Friday, January 3, 2020

MacBook Pro Diary: A Third Failure

Ben Lovejoy (tweet):

My immediate reaction was frustration at the fact that it appeared nobody had carried out a real-life test of the machine. The records showed that it had been put through all the automated tests, and had passed all of them. It also showed that a ‘functional test’ had been performed. This is what is supposed to be a real-life test: starting up and then running some software to ensure that trackpad, keyboard, microphone, speakers, and so on, were all working.

However, what hadn’t been done was to startup or wake the machine on battery, as that’s what resulted in an instant shutdown when the machine was brought in and still resulted in an instant shutdown when I tested it on collection.

[…]

A third failure in a three-year-old machine. Put another way, the MacBook Pro has three modular components, and two of them have failed. Additionally, the keyboard is liable to do so again as it’s been replaced with an identical one which has the same inherent design flaw.

[…]

I am considering fairly radical action in response: taking the advice of one reader […] to always buy AppleCare, then replace the machine every three years so it’s always under warranty.

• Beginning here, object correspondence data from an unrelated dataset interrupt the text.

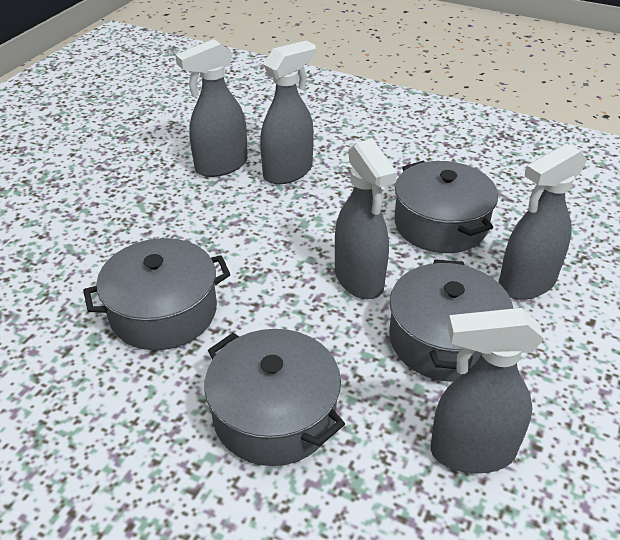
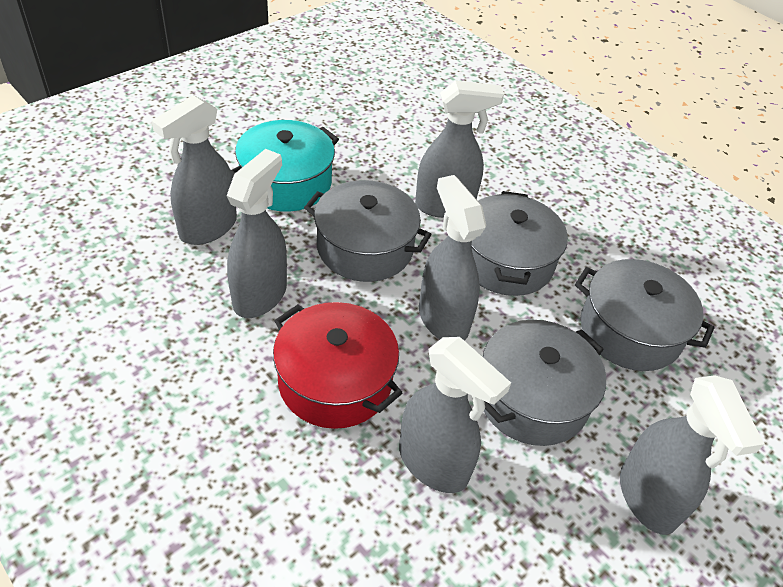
grey spray bottle: 5 -> 6
red pot: 0 -> 1
turquoise pot: 0 -> 1

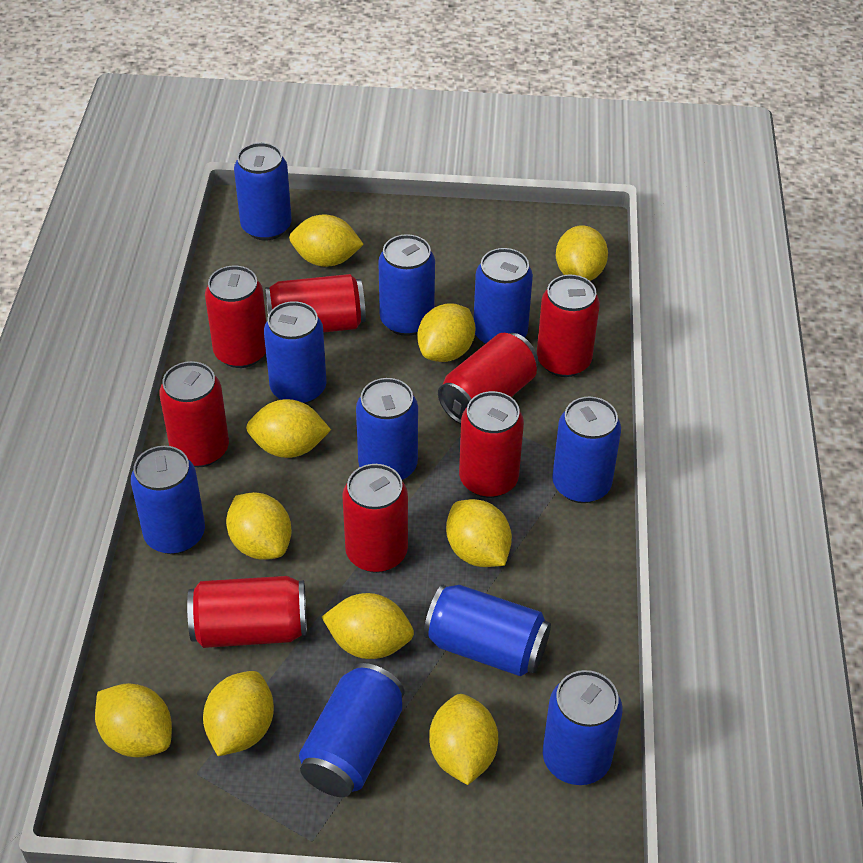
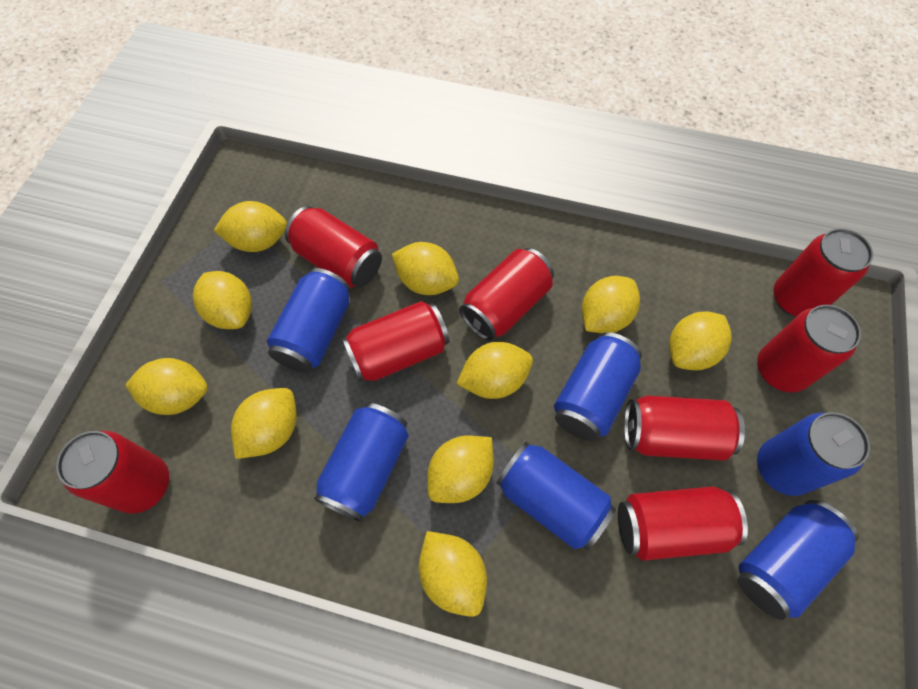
blue can: 10 -> 6

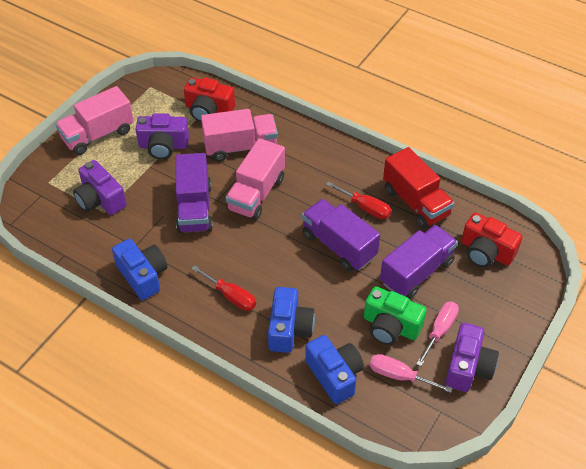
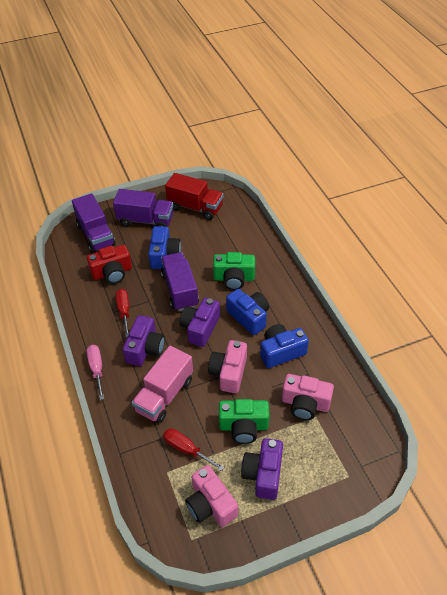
green camera: 1 -> 2
pink camera: 0 -> 3
pink screwdriver: 2 -> 1
pink truck: 3 -> 1
red camera: 2 -> 1

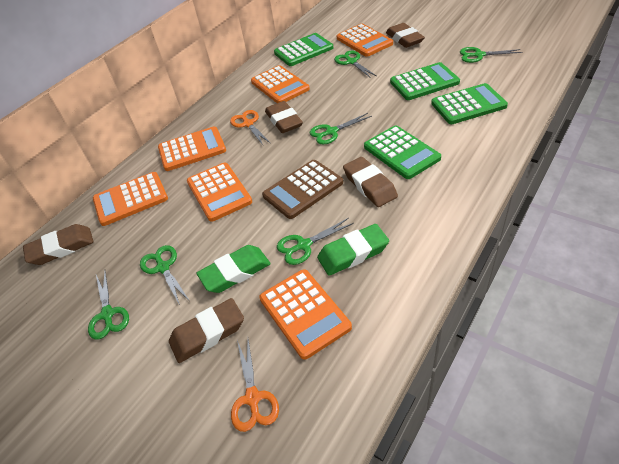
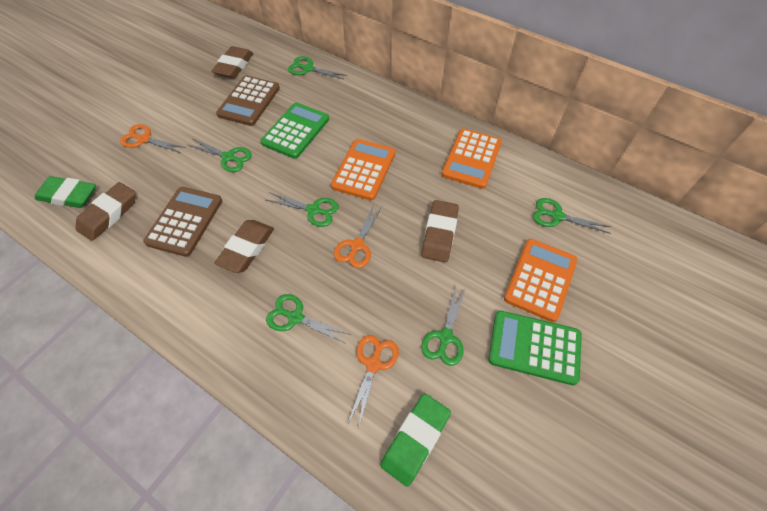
brown calculator: 1 -> 2
brown eraser: 5 -> 4
green calculator: 4 -> 2
orange calculator: 6 -> 3
orange scissors: 2 -> 3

Practically speaking, I can see why that might make sense. But it’s a bad signal to send: make unreliable hardware, and we’ll respond by subscribing to it.

Previously:

3 Comments RSS · Twitter

Exactly. Apple's laptops made since 2015 are all defective by design and it is incumbent on Apple to provide a definitive fix, or recall them. That's why I haven't bought a new Mac since 2015, versus one HP, one LG and one ThinkPad, and I am working on my migration to Linux, albeit slowly.

In Australia, the statutory warranty for repair, replace or refund at no expense to the customer, on Apple laptops is ~3-4 years. iPhones also have multiyear statutory warranty protections.

This is based on price, and reasonably expected longevity for any durable good of that price. Applecare here is effectively just accidental damage insurance.

@Fazal
2015 MacBook's Pro are fine. Problematics are the models AFTER 2015.